COVID guidelines change rapidly but support for masks remains strong


Photo by Yearbook Staff

Students have been required to wear masks at WEGO since returning to hybrid learning in 2021.

By Daniel Kuriakose, Reporter

The West Chicago Community High School policies for COVID continue to change from what they were when the pandemic started over 2 and a half years ago, but most students continue to support masking in school. 

After vaccinations started to come out and be administered, health officials loosened up the masking and close contact policies. The new variants of COVID brought forth different symptoms, which were sometimes just reduced versions of the original strain’s symptoms. The most common symptoms used to be fever, cough, and tiredness, while headaches, runny noses, and sore throats were secondary symptoms. Now, those secondary symptoms have become much more standard. The time for quarantining also decreased from 10 days to 5 days on December 27, 2021. 

Senior Mariana Lopez wears a mask outside of Commons. (Photo by Yearbook Staff)

WEGO nurse Cathy Collins-Clark said, “We went from close contact fourteen days and gone down to five days, everything is five days. So the symptoms just aren’t that bad, but in the general high school population, you’ll have a sore throat, runny nose, headache type of thing.”

Masking in Illinois schools has long been mandated through a state-wide order under Governor J.B. Pritzker. Recently, a Sangamon County Circuit Court judge ruled that the governor’s policy was an overstep of his legal authority. While other schools have gone mask-optional, students at West Chicago Community High School have mixed views about masking.

Freshman Brayan Tecuanapa said, “I think it [the policy] is pretty good. It is required to wear a mask, and I think that it is good.”
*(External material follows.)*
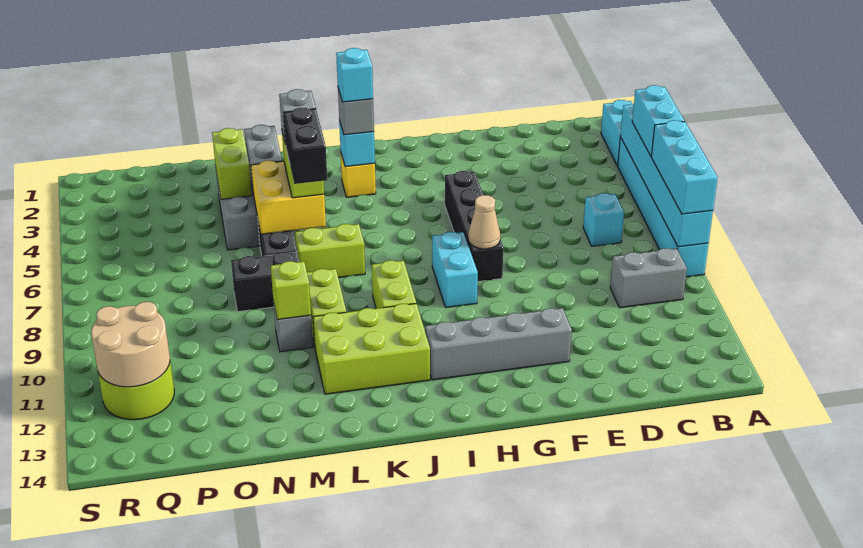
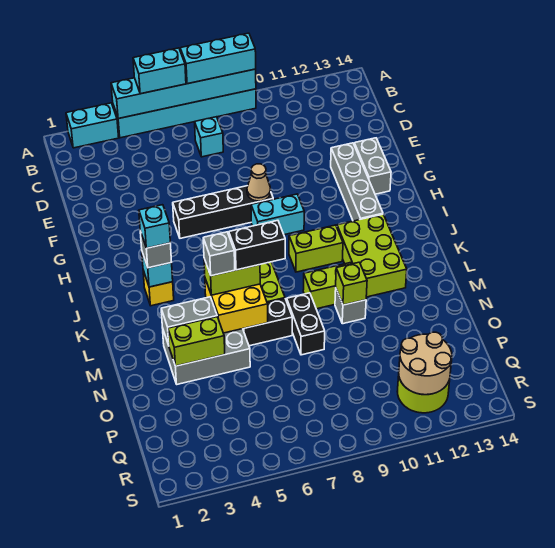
grey brick B10:C10 level 1 -> grey brick F13:G13 level 1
Tecuanapa emphasized the importance of masking, and that the current policy should stay in place. He also believes that the current policy is well-administered and effective. 

Freshman Daron Marin said, “I don’t think that [the current policy] is bad. We get some freedom to take off our masks at some times.”

COVID-19 mitigation strategies and guidelines continue to be updated on a regular basis. Some students and staff hope this will be the last year they have to wear masks in school.

“I’m going to keep my fingers crossed, and really hope for August because I know everyone is done with the masks and everything else,” said Collins-Clarke.

Currently, all schools are expected to move to a mask-optional policy by March 5.